匿名の情報提供者はRFAに対し、十字架の没収を命じる指示はこれまでにない新しい展開だと語った。
「私たちは常に、商品のラベルにいかなる韓国のキャラクターも記載されていないかを確かめる必要がありました。その厳重さは、わざわざ私たちが中国から商品を持ち込むほどでした」と、男性の情報提供者は語った上で、「今、私たちは十字架のように見える何かがないことを確認するために、もう一度チェックする必要があるのです」と話した。
この男性によると、何が十字架の模様に該当するかは常に明らかではなく、時々偶然に該当する場合があるという。

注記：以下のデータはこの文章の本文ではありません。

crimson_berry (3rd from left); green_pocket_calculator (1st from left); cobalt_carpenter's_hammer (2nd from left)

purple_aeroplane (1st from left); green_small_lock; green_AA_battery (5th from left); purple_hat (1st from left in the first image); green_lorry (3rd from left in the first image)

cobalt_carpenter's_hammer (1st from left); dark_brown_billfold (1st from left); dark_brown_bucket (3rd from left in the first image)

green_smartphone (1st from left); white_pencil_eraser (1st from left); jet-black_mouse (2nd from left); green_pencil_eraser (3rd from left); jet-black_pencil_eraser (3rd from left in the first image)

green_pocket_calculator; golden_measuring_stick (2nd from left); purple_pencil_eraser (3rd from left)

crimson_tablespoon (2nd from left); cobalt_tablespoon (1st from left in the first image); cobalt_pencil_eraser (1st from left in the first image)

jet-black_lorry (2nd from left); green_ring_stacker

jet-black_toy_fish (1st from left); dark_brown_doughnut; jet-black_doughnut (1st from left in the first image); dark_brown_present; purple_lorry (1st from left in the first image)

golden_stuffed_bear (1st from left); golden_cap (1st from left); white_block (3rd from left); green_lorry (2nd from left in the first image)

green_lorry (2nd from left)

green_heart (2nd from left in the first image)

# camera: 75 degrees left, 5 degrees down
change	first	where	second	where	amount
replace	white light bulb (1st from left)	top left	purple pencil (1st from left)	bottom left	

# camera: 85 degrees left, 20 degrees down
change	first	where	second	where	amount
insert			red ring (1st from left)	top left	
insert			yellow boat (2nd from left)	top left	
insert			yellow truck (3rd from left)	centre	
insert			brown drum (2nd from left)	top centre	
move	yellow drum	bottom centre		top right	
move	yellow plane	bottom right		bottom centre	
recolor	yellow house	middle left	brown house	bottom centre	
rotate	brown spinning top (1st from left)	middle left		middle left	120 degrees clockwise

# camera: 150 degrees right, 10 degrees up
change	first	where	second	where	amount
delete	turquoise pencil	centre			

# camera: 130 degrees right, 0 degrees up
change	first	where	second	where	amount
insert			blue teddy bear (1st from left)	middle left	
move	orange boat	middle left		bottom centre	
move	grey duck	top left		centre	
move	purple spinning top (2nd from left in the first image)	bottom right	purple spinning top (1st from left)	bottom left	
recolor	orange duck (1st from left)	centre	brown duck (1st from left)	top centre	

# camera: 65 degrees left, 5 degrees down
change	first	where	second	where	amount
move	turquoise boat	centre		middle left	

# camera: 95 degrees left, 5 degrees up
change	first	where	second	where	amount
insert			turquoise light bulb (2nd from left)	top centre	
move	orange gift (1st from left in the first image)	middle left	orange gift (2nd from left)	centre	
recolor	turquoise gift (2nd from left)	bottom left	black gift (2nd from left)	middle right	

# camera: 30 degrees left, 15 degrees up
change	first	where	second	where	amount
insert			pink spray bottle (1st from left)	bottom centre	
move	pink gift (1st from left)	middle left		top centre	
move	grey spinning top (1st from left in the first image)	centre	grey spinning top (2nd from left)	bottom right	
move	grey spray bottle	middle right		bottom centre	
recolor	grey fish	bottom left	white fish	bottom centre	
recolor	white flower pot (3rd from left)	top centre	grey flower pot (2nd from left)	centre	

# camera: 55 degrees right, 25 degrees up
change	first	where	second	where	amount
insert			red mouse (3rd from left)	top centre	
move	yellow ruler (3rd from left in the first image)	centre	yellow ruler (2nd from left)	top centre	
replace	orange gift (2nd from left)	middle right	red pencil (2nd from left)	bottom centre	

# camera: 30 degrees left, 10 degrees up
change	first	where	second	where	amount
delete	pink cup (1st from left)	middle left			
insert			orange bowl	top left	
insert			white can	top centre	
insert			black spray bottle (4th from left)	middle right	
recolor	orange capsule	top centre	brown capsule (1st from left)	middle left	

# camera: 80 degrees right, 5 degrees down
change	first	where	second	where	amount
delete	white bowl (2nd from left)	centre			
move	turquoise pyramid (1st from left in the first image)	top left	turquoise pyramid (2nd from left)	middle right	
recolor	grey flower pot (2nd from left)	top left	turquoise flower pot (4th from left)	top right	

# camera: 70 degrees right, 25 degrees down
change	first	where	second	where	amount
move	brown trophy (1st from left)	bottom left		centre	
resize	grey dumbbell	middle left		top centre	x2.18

「婦人物の服のあるデザインは、見る人によっては十字架のように見えるものが多くあります。十字架のデザインは、婦人用のヘアピンやヘアバンド、紳士物のネクタイに見られます」「これらの商品は、税関の審査の間に没収される可能性が高いのです」
北朝鮮は、キリスト教迫害監視団体「オープン・ドアーズ」による世界の迫害状況をまとめた報告書「ワールド・ウォッチ・リスト」で、14年連続でワーストワンに挙げられている。同リストは、北朝鮮をキリスト教徒に対する世界最大の迫害者として挙げている。
オープン・ドアーズの会長兼最高責任者(CEO)であるデイビッド・カリー氏は、クリスチャンポストの今年1月のインタビューで、北朝鮮では2015年、7万人を超えるキリスト教徒が信仰のために投獄され、公式の数字を入手するのは難しいものの、多くのキリスト教徒が処刑させられたと語った。
金氏の支配体制の下では、キリスト教が全面的に禁止されており、信仰の告白や聖書の所持に対し、投獄かさらに厳しい罰が科される。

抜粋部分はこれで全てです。